Liam, surpris que Kairn lui adresse la parole pour la première fois, fit un mouvement de tête indiquant qu’il n’avait pas été offusqué. Le géant continua.

- Nous allons devoir le cacher quelques Rotations, et espérer que les choses se calme. Il est encore possible que la nature de ce que vous avez introduit en ville soit toujours secrète, je vais faire le nécessaire pour tenter de justifier les irrégularités que vous avez commises au Pont hier soir. Ça ne les convaincra pas longtemps, mais ça devrait nous faire gagner du Temps.

Arténiss était dépassée par les évènements, elle ne comprenait pas ce qui inquiétait tant son tuteur. Alyss, qui semblait aussi confuse qu’elle, eu cependant le courage de le couper au milieu de son monologue.

- Pourquoi chercher absolument à le cacher ? Nous pourrions utiliser cette situation pour forcer la main du Conseil et des Anges pour nous laisser monter une expédition au-delà de la Tempête.

La mine du colosse s’assombrit un peu plus après que l’Inventrice ai prononcé ces mots. Il prit une grande inspiration, posa lentement sa chope sur la table, et laissa courir un long regard sur chaque personne assise autour de lui. Arténiss connaissait bien ce regard. Celui que Kairn posait sur chaque nouvelle recrue, sur chaque nouveau client, sur chaque vétéran de sa cuisine auquel il n’aurait bientôt plus rien à apprendre. Il était en train de réévaluer la confiance qu’il plaçait en chacun d’entre eux. Arténiss sentit un frisson la parcourir. Il n’avait plus posé ce regard sur elle depuis des années, et sa dernière expérience sous cet intense examen avait failli lui couter bien plus qu’elle ne se le serait jamais pardonné. Après une éternité, il reprit enfin la parole.

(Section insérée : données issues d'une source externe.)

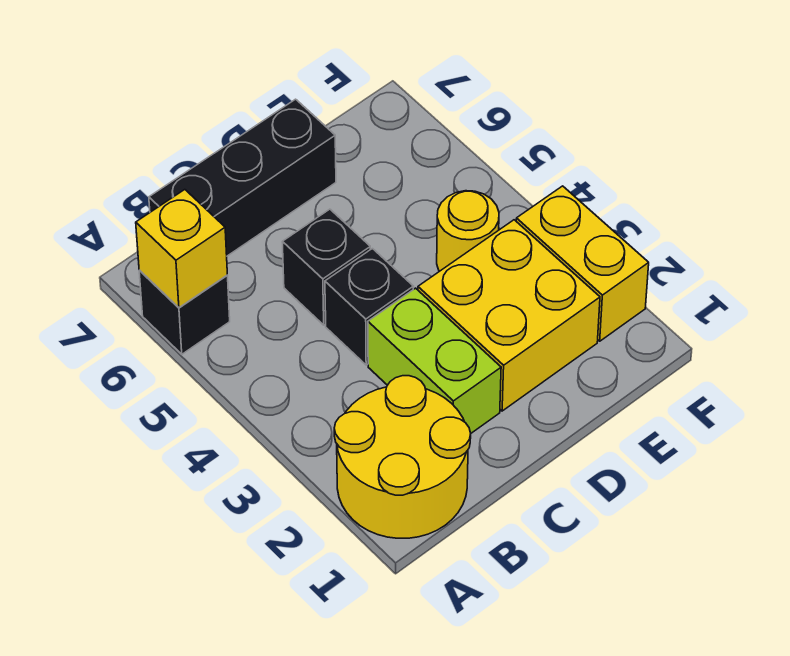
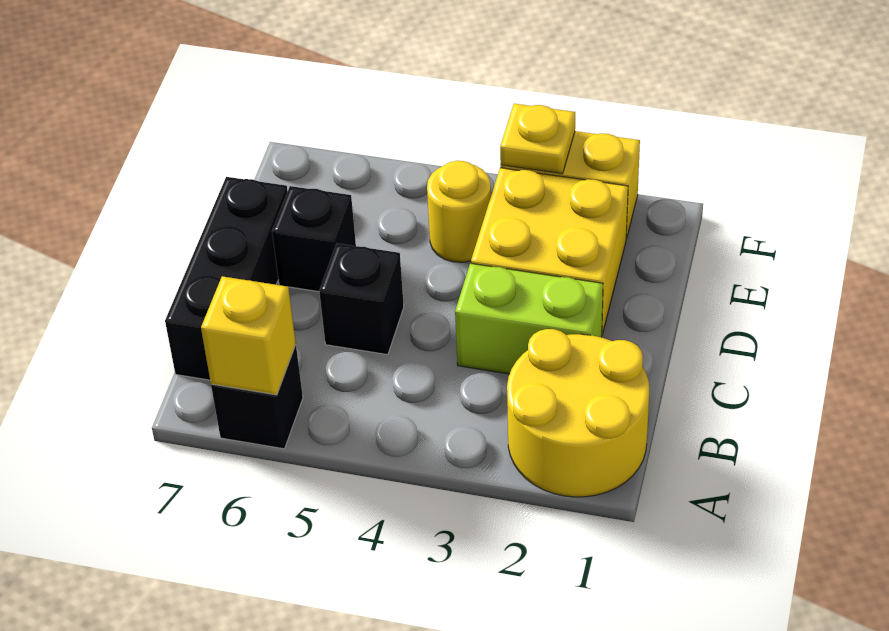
black brick C4 level 1 -> black brick D6 level 1
none -> yellow plate F3 level 2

- Je comprends votre position, jeunes gens, mais il y a beaucoup de choses que vous ne savez pas, et les implications de votre découverte sont plus vaste encore. Il y a beaucoup à vous raconter, et ce que je m’apprête à vous dire est un secret que seul une poignée de personnes partagent. Et certaines d’entre elles souhaitent qu’il en reste ainsi. Une fois que j’aurais parlé, il n’y aura plus de retour possible. Votre vie changera en conséquence, et même moi ne peut prédire comment. Cependant, personne ne mérite de savoir plus que ceux qui sont assis autour de cette table. Après tout, cela vous concerne directement.

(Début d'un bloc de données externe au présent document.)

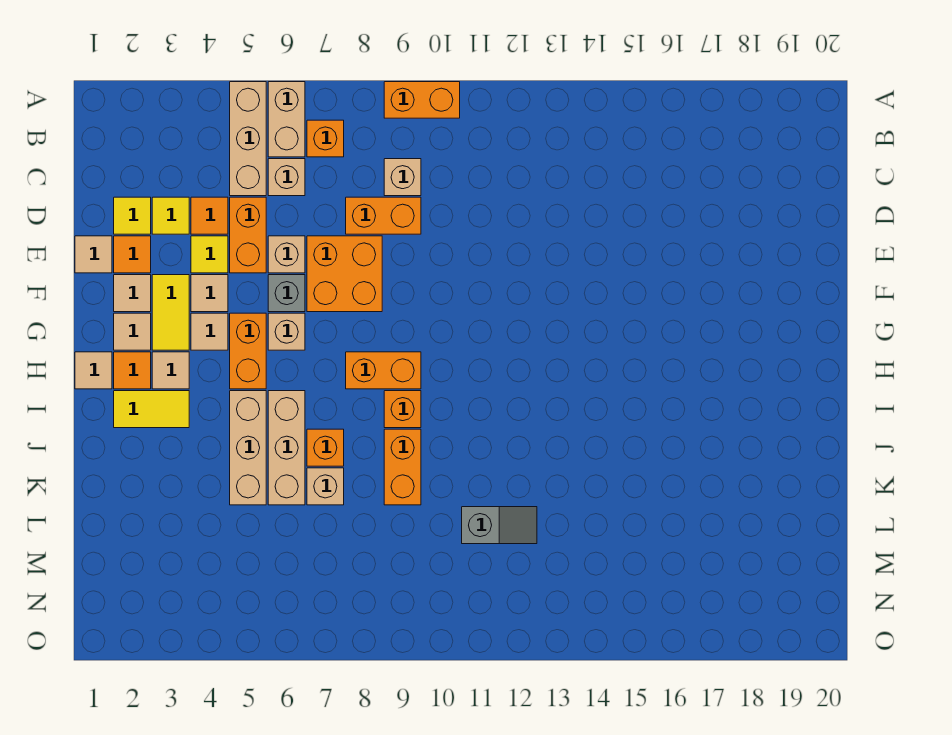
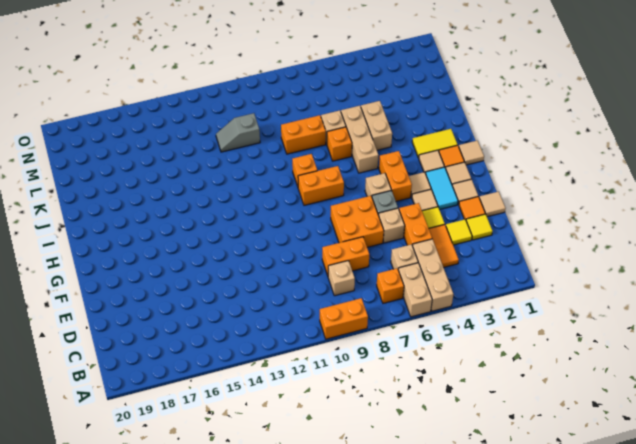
orange tile D4 level 1 -> orange tile C4:D4 level 1
yellow tile F3:G3 level 1 -> cyan tile F3:G3 level 1
tan brick I5:K5 level 1 -> tan brick J5:K5 level 1
orange brick J9:K9 level 1 -> orange brick K8:K9 level 1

Il avait regardé Soreï et Arténiss en prononçant ces mots, mais se tourna ensuite vers Alyss.

- La seule à qui je tiens à laisser le choix est toi, jeune Alyss. Je crois connaître ta réponse, mais je dois te prévenir que si tu écoutes cette conversation, aucun retour en arrière ne sera possible, et je ne pourrais pas garantir de quoi l’avenir sera fait.

Arténiss tremblait désormais. Elle pressentait que les choses se précipitaient hors de son contrôle, et ses pensées s’éparpillaient déjà en conjectures sur ce que Kairn s’apprêtait à leur révéler. Il était clair pour elle que cela concernait son passé, mais elle ne comprenait pas pourquoi Kairn semblait insinuer que Soreï était également concerné. Bien sûr, elle savait d’avance quelle serait la réponse d’Alyss, et ne fut donc pas surprise de la voir hocher la tête d’un air décider. Le géant ferma les yeux un instant, et Arténiss crut voir un léger sourire se dessiner sous sa barbe, si bref qu’elle ne put en être certaine.

- Très bien.

Il prit une longue inspiration, but une autre gorgée de bière, et commença.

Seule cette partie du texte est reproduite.